1) Do
movimento interrompido para o pai e
2) do finalmente, não!
1)
Desde muito pequeno ele aprendeu a esperar o pai
sem saber ao certo se, na volta dos negócios, teria tempo para o filho. No
início, seu sentimento de solidão era avassalador. Quanto afastamento uma
criança pode suportar até criar fugas do desejo de intimidade que nunca aconteceria?
Mais
velho, depois da adolescência, conseguindo entender um pouco do universo que encantava
o pai, pôde abrir algum caminho com ele no trabalho. A infância continuou a
soprar suas senhas sem sentido: “não precise de ninguém emocionalmente, mas se
fizer tudo certinho quem sabe entra no mundo dos céus?”.
O
céu é um lugar sem pai, só das mães...
2)
Desde pequena ela aprendeu a sufocar sua
personalidade ainda mal formada para satisfazer a voracidade da mãe possessiva.
No início seu anseio por liberdade das invasões do buraco negro a levaram a se
isolar com arame farpado, disfarçado de palhacinhos. No escuro pareciam
espantalhos. Quanta proteção uma criança pode erguer quando não é respeitada em
seus limites?
Mais
velha, depois de se impor a perda do primeiro filho ainda na barriga, entendeu sua
disponibilidade inconsciente de ser invadida pela mãe que passara pelas mesmas
perdas auto-impostas e quase enlouquecera. A infância continuou a soprar suas senhas sem
sentido: “nunca abandone o seu cercadinho, assim vai salvar a mamãe do
desespero da culpa. Você é maior que Deus!”.
Quem
não diz não para as Fúrias[i]
se assoberba para além dos deuses.
Uma voz sábia (Hellinger) disse: Vai para o pai que lá é mais seguro.
Orestes Perseguido Pelas Fúrias, Adolphe William Bouguereau
Um
dia, sem que pudessem escolher, Eros, deus do amor, uniu este homem a esta
mulher enclausurados em suas solidões. Como seus critérios de relacionamento estavam
duramente alinhavados com as suas defesas, recusaram a flechada do Cupido. Assim, a indisponibilidade de um e o arame felpudo
da outra desafiaram os pés no chão dos instintos divinos.

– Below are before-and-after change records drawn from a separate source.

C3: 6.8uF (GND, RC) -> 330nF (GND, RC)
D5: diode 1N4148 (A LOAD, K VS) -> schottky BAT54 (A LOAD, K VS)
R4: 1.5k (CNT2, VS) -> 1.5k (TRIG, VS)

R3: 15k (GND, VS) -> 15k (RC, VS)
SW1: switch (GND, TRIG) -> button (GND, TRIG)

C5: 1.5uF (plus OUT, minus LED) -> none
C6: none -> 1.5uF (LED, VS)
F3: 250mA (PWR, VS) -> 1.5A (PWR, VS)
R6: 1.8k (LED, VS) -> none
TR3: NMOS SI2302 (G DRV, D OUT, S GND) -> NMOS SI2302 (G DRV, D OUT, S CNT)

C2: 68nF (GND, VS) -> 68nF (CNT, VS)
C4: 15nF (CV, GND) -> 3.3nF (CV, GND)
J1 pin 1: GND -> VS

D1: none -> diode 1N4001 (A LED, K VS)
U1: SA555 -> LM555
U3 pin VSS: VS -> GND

O primeiro deu a sentença: “ela não serve aos
meus ideais”, e a segunda afirmou a sua queixa: “ele me deixa sozinha”. Separaram-se,
e como ninguém deveria bater no Cupido com um mata-moscas, acabaram
sofrendo de repetição compulsiva dando as mesmas desculpas para si mesmos em
outros relacionamentos.
Tempos
depois, ainda movidos pelo veneno do deus, se reencontraram. Só então a verdade
se revelou. Ele teria que ir para o pai, emocionalmente, sem os disfarces de ter
que ser igual aos ideais de sua tribo para ser aceito. Ela teria que deixar o arame
farpado de pelúcia, sua mãe, com Deus. É em vão chantagear o Uníssono com a
culpa destruidora. Não se salva alguém se sacrificando em seu lugar, só aumenta
a dor.
Nunca
se soube se enfrentaram o verdadeiro desafio ou se, como zumbis, continuaram a repetir
seus códigos de proteção. O que se sabe é que Eros não perdoa, Apolo[ii]

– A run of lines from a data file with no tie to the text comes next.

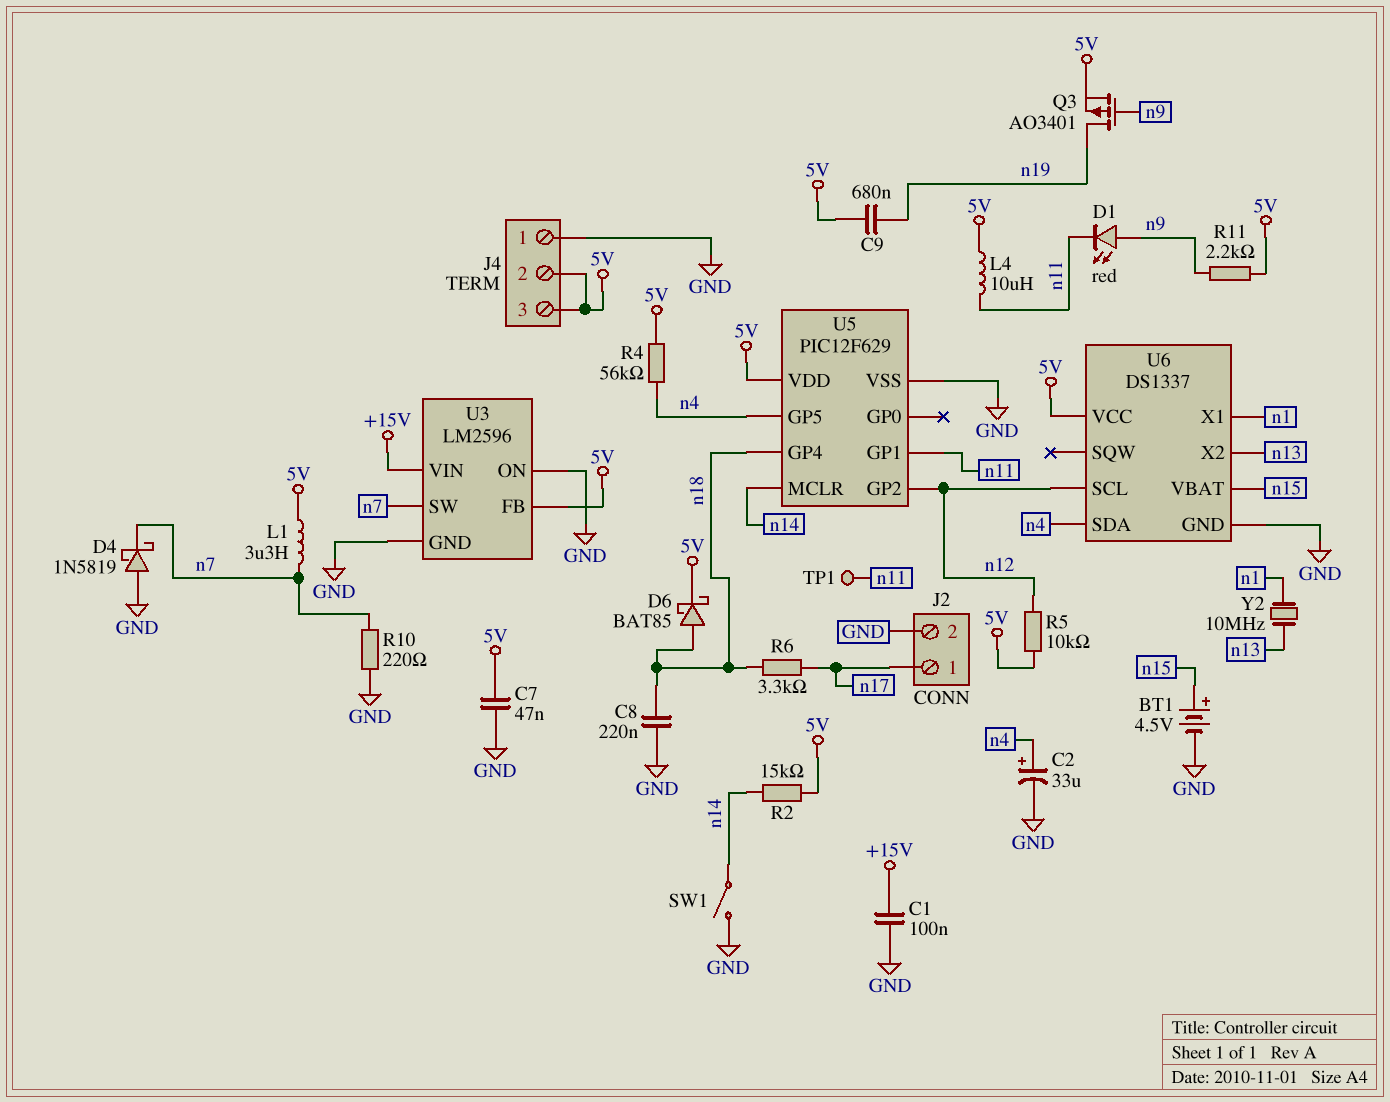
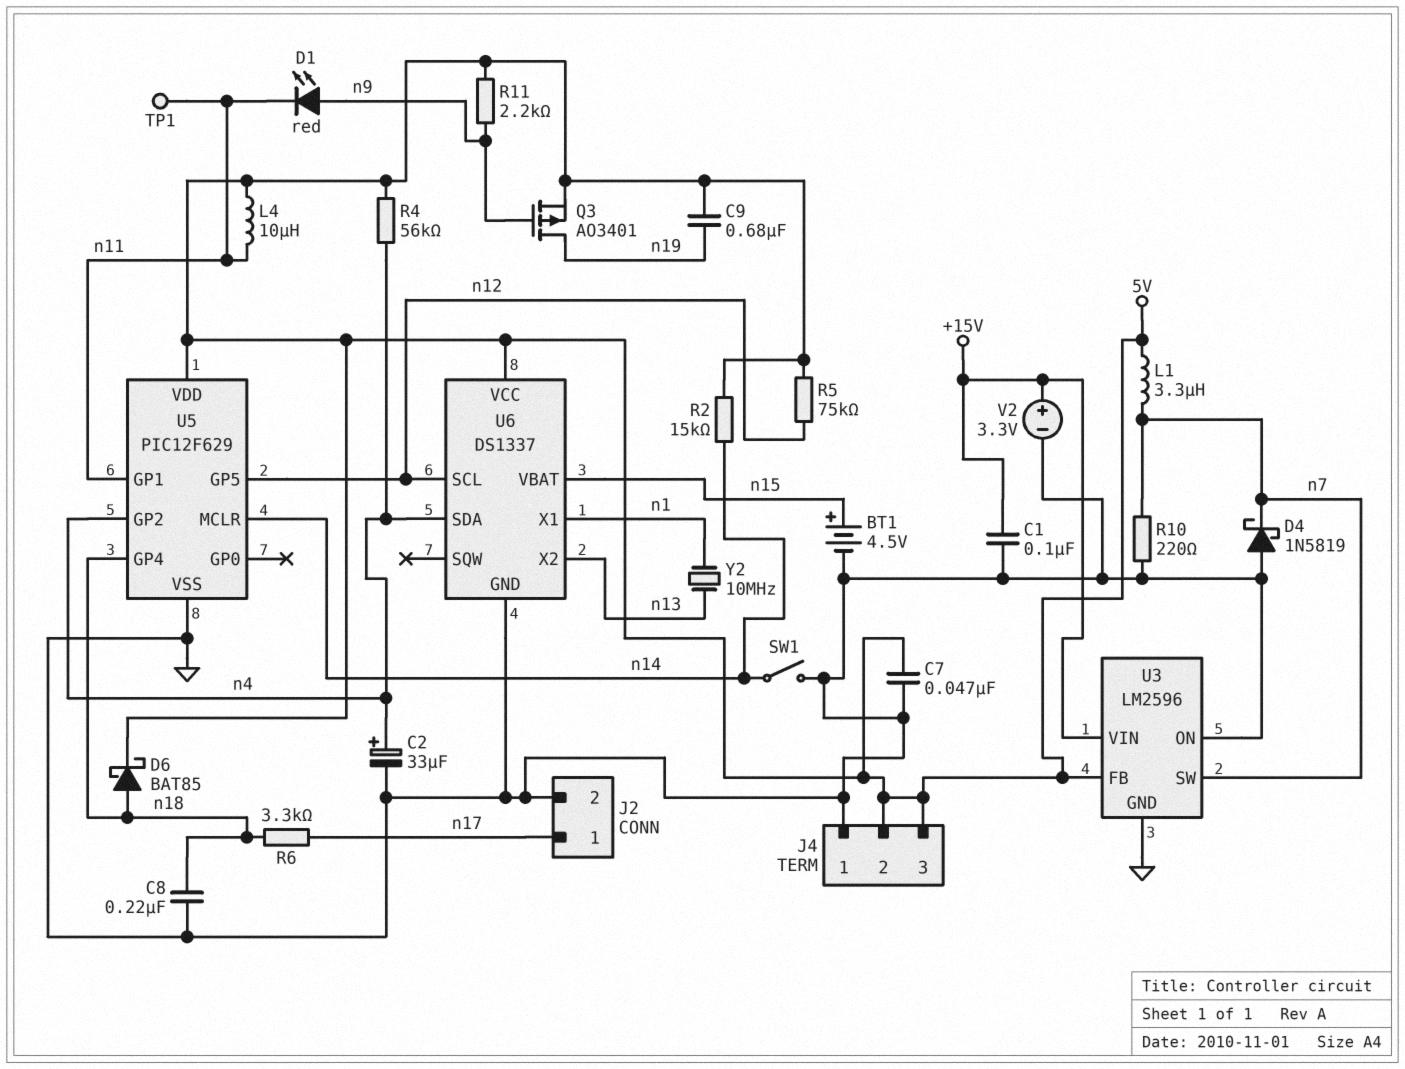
R5: 10k (5V, n12) -> 75k (5V, n12)
U5 pin GP2: n12 -> n4
U5 pin GP5: n4 -> n12
V2: none -> 3.3V (plus +15V, minus GND)

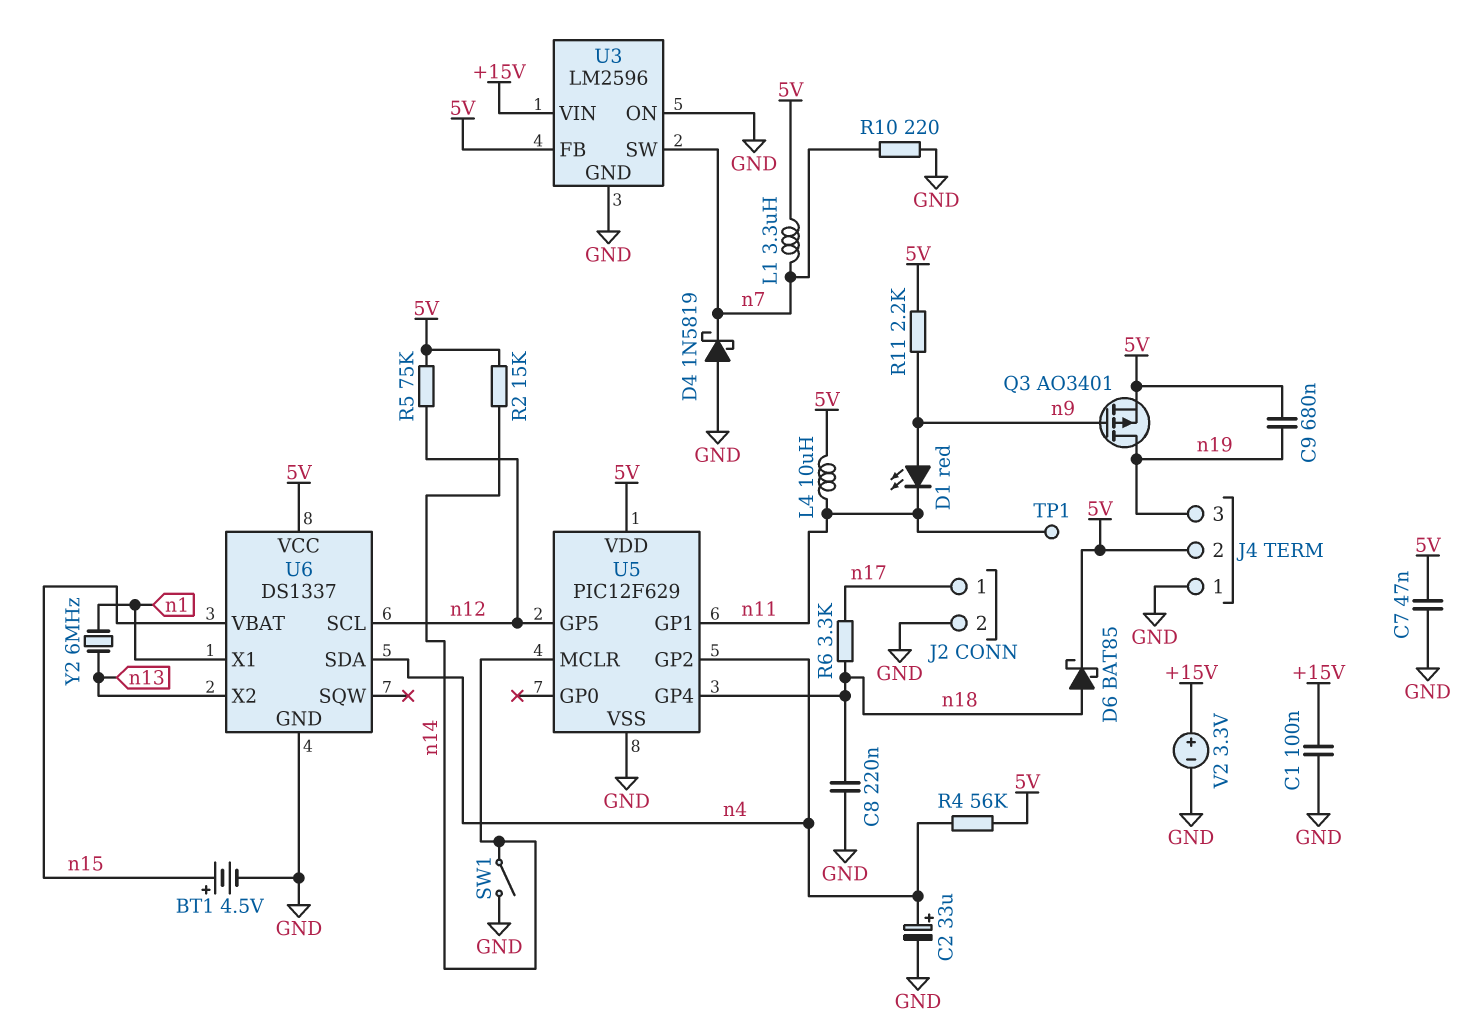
J4 pin 3: 5V -> n19
Y2: 10MHz (n1, n13) -> 6MHz (n1, n13)

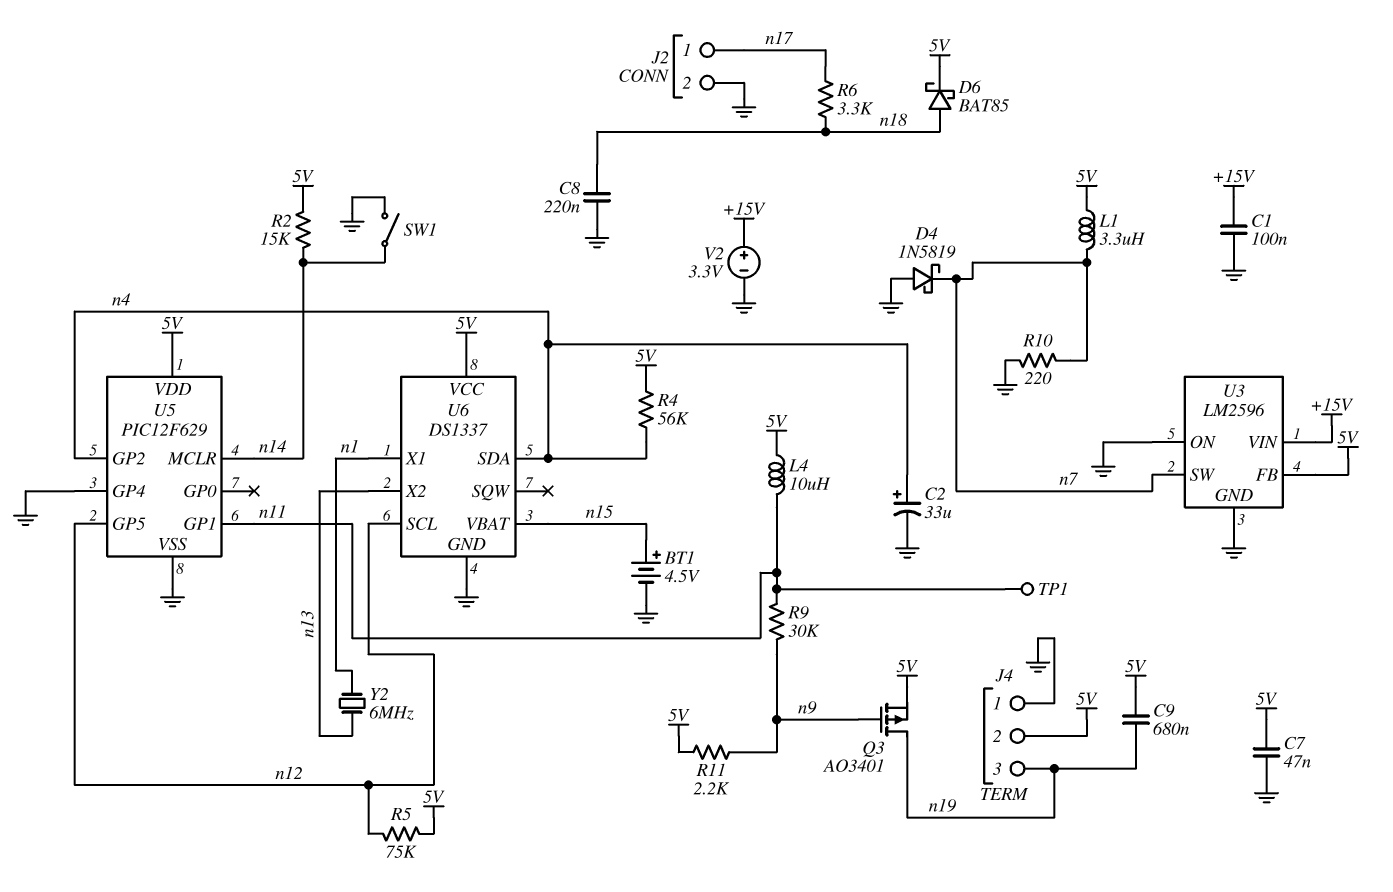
D1: LED red (A n9, K n11) -> none
R9: none -> 30k (n9, n11)
U5 pin GP4: n18 -> GND

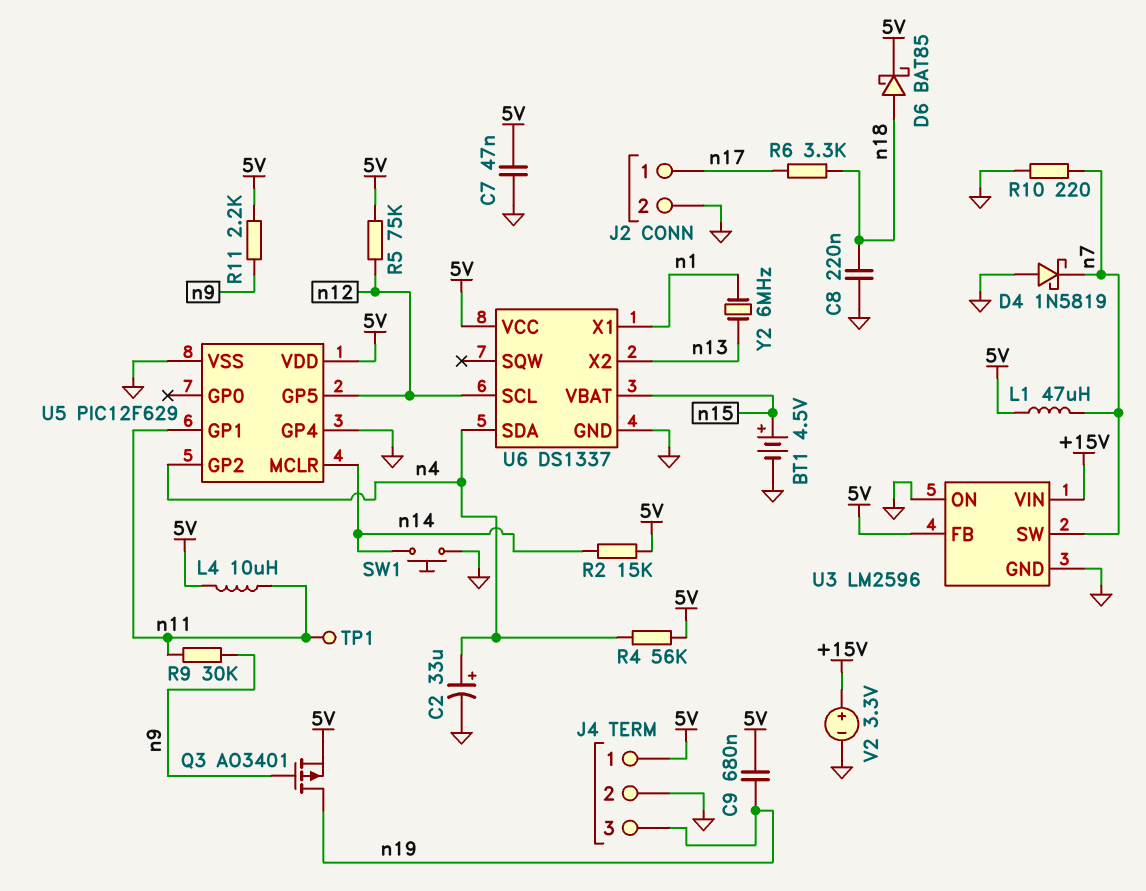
C1: 100nF (+15V, GND) -> none
J4 pin 1: GND -> 5V
J4 pin 2: 5V -> GND
L1: 3.3uH (5V, n7) -> 47uH (5V, n7)
SW1: switch (GND, n14) -> button (GND, n14)

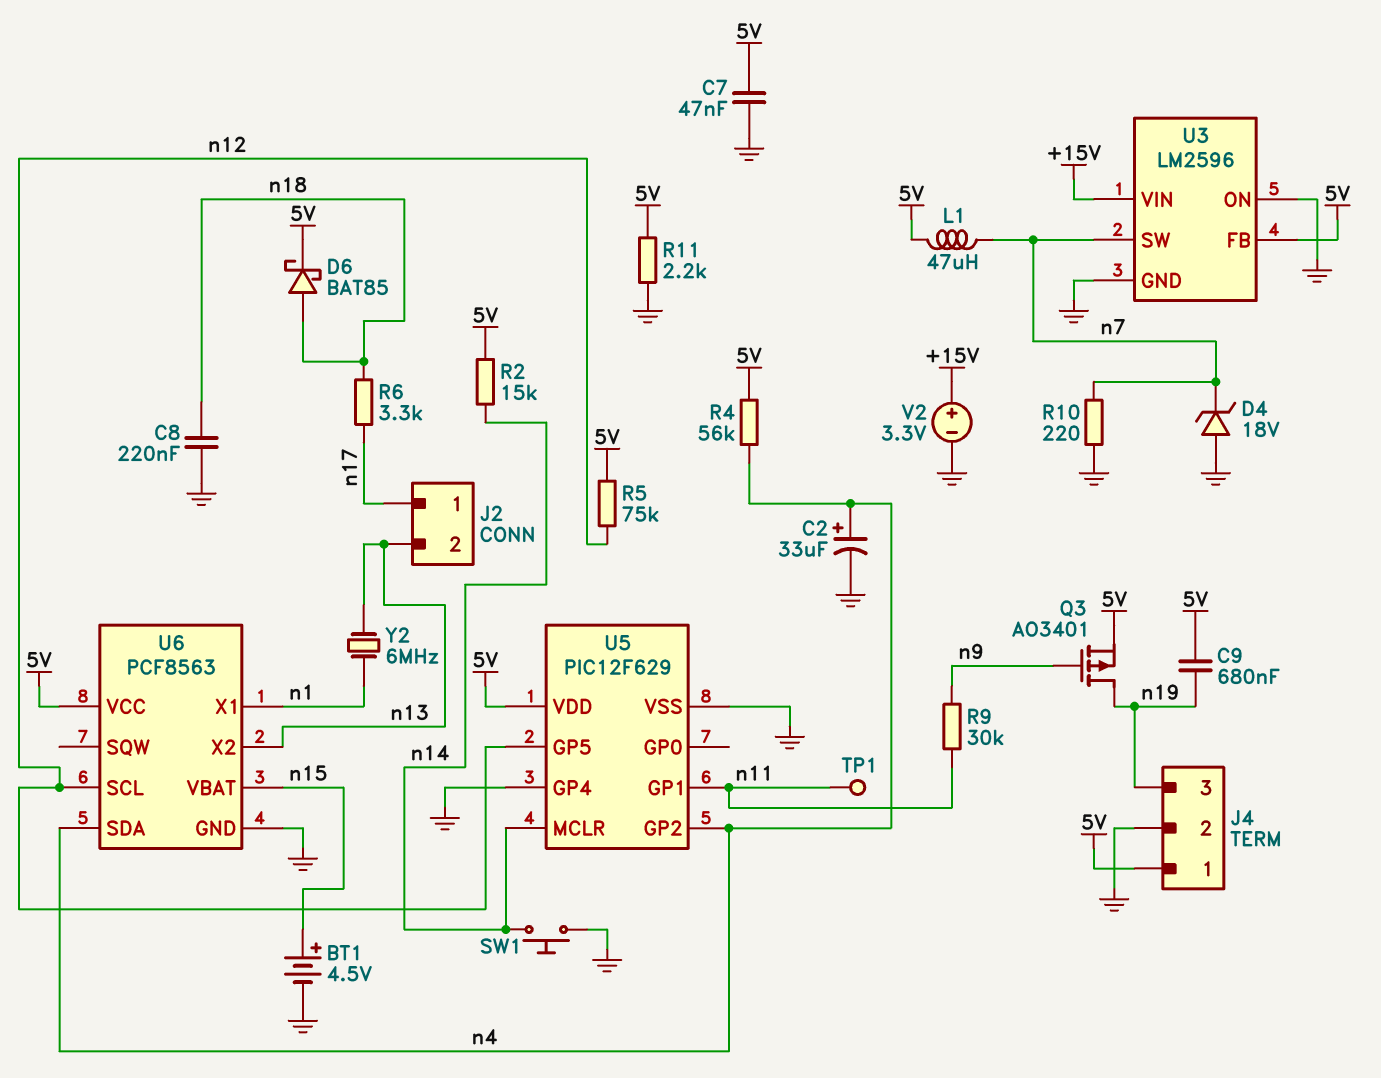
D4: schottky 1N5819 (A GND, K n7) -> zener 18V (A GND, K n7)
J2 pin 2: GND -> n13
L4: 10uH (5V, n11) -> none
R11: 2.2k (5V, n9) -> 2.2k (5V, GND)
U6: DS1337 -> PCF8563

que o diga. Quem pisa na felicidade grande acaba dormindo com os caquinhos.
[i] As
Fúrias ou Erínias são as deusas encarregadas de castigar os crimes dos mortais, fazem sua justiça fundadas no desejo da vingança sem contextualizar as ações que levaram a tal ato, sem um "justo" julgamento. Quando alguém carrega uma
culpa imperdoável se pune com a sentença máxima, a morte, sem entender que esta aumenta o sofrimento do que aconteceu. Ou, como quero
retratar neste texto, impõe este sacrífico a um/a dos/as filhos/as que assume a culpa e a punição em seu lugar.
[ii]
Apolo fez chacota de Eros, dizendo-se
melhor com o arco. O filho de Afrodite, em represália, lançou uma flecha de
ouro despertando em seu inimigo uma paixão avassaladora pela ninfa Dafne. Ela,
por outro lado, foi atingida pela flecha da rejeição, fugindo desesperadamente
do Deus da Razão até se transformar em um loureiro. É este mesmo deus, Apolo, que inspira a defesa de Atená para libertar Orestes da condenação das Fúrias, quando o "leva para o pai".